We aim to train well-regularized policies that maintain task performance and produces smooth behavior even in highly dynamic tasks.

Problem

  • RL policies often exhibit high-frequency oscillations, which is problematic for real-world hardware deployment.
    • Can cause actuator damage.
    • Not energy efficient.
    • Generally undesirable behavior and movement patterns.
  • This is commonly mitigated by adding penalizations terms to the reward function, minimizing torques, joint velocities, or first (or higher) order action differentials across timesteps.

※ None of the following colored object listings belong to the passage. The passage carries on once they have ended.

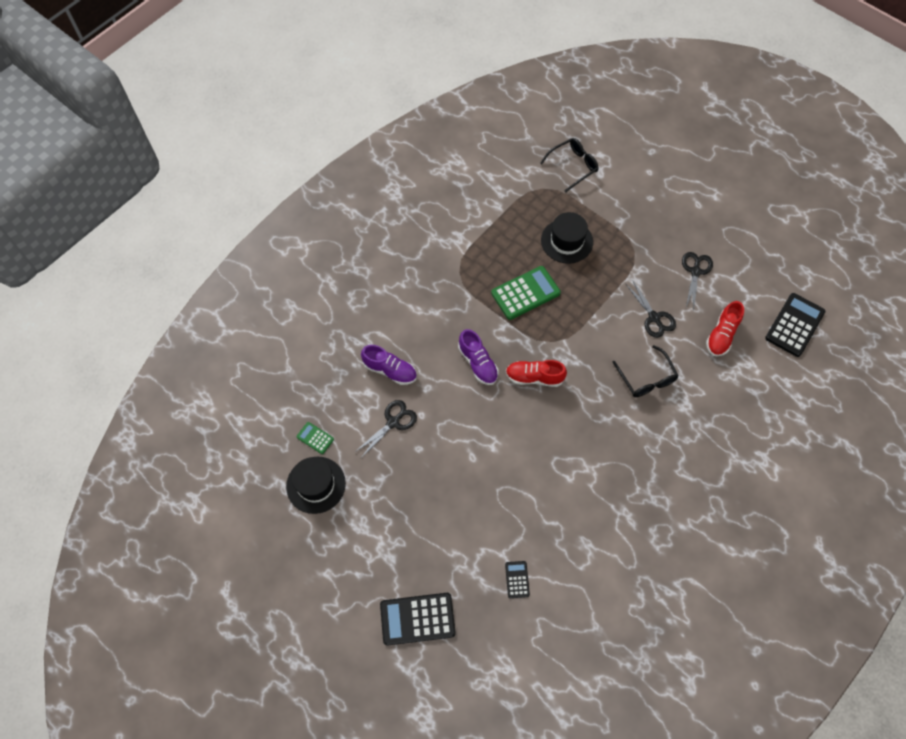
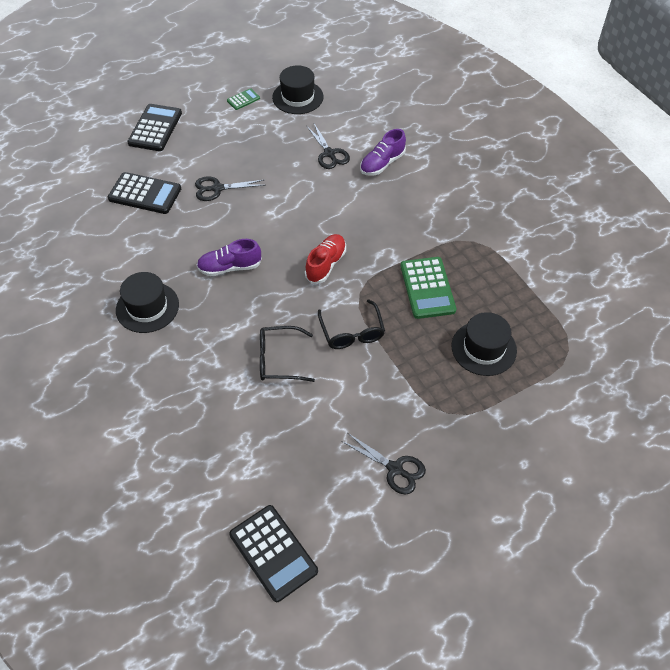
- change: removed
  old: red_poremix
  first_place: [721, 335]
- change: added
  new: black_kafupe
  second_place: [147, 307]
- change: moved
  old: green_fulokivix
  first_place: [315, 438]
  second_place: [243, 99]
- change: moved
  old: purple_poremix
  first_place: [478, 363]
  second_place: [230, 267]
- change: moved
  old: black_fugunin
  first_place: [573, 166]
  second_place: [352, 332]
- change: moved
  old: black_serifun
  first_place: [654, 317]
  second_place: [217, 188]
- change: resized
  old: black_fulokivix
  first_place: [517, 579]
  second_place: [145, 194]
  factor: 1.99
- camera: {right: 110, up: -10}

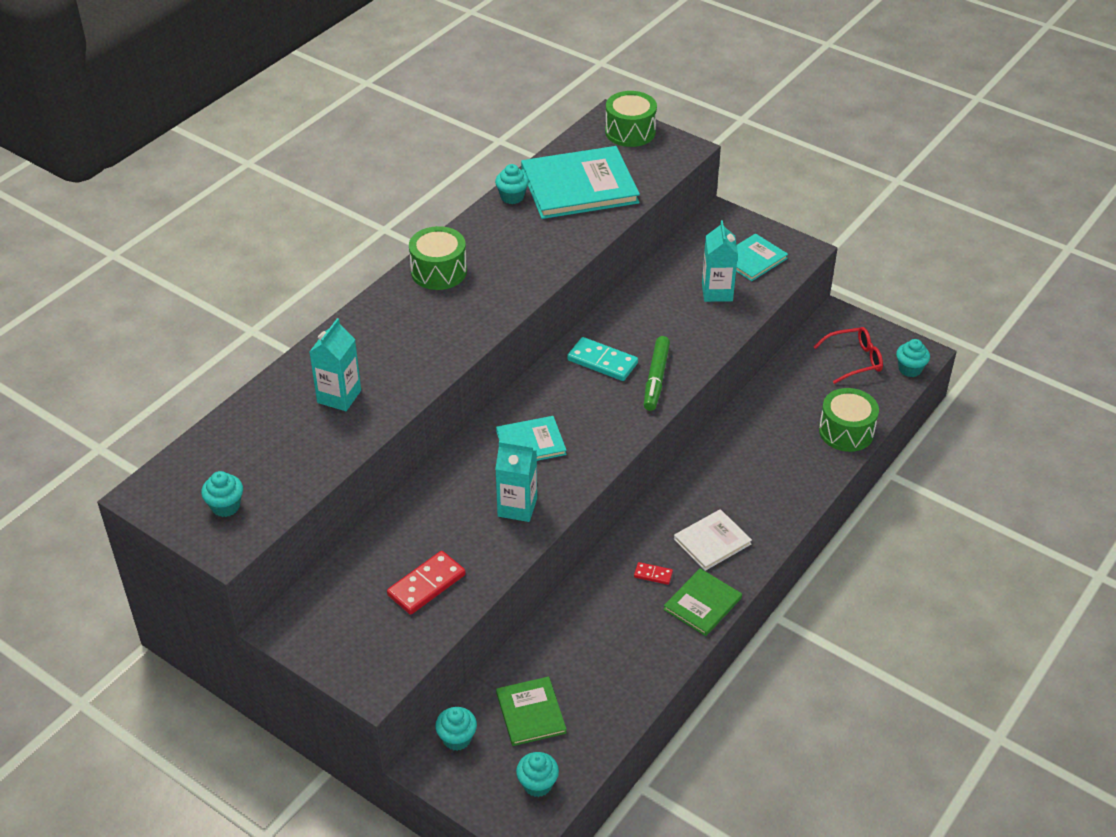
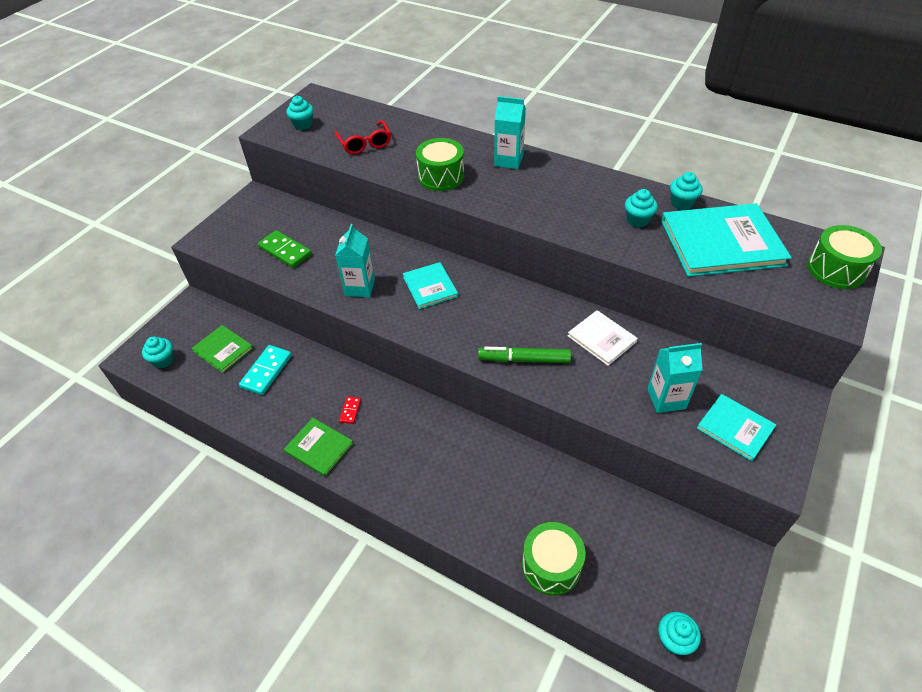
- change: moved
  old: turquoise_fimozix
  first_place: [339, 396]
  second_place: [508, 160]
- change: moved
  old: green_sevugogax
  first_place: [439, 271]
  second_place: [441, 176]
- change: moved
  old: turquoise_gitolin
  first_place: [457, 738]
  second_place: [637, 220]
- change: moved
  old: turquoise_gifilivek
  first_place: [602, 361]
  second_place: [266, 371]
- change: moved
  old: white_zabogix
  first_place: [712, 541]
  second_place: [602, 339]
- change: moved
  old: red_fugunin
  first_place: [854, 360]
  second_place: [365, 144]
- change: recoloured
  old: red_gifilivek
  new: green_gifilivek
  first_place: [426, 585]
  second_place: [285, 251]
- change: turned
  old: green_zabogix
  first_place: [530, 713]
  second_place: [223, 350]
  degrees: 60
- change: turned
  old: turquoise_zabogix
  first_place: [579, 186]
  second_place: [721, 242]
  degrees: -75
- camera: {right: 85, up: 5}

    • Reward design is challenging enough. Fiddling with the reward function can result in performance degradation or behavior that deviates from the original task.
  • In this work, we look into ways of producing smooth behavior without modifying the reward function at all. We researched the literature and categorized exisiting methods into two types:

  • 1 - Loss-Based Regularization: Methods that adds new constraints on top of the RL loss.

  • 2 - Architectural-Based Regularization: Methods that require modifying the structure/architecture of the network in some way.
    • Liu-Lipschitz [10];
    • LipsNet [12];
    • Local Spectral Normalization (SN) [22].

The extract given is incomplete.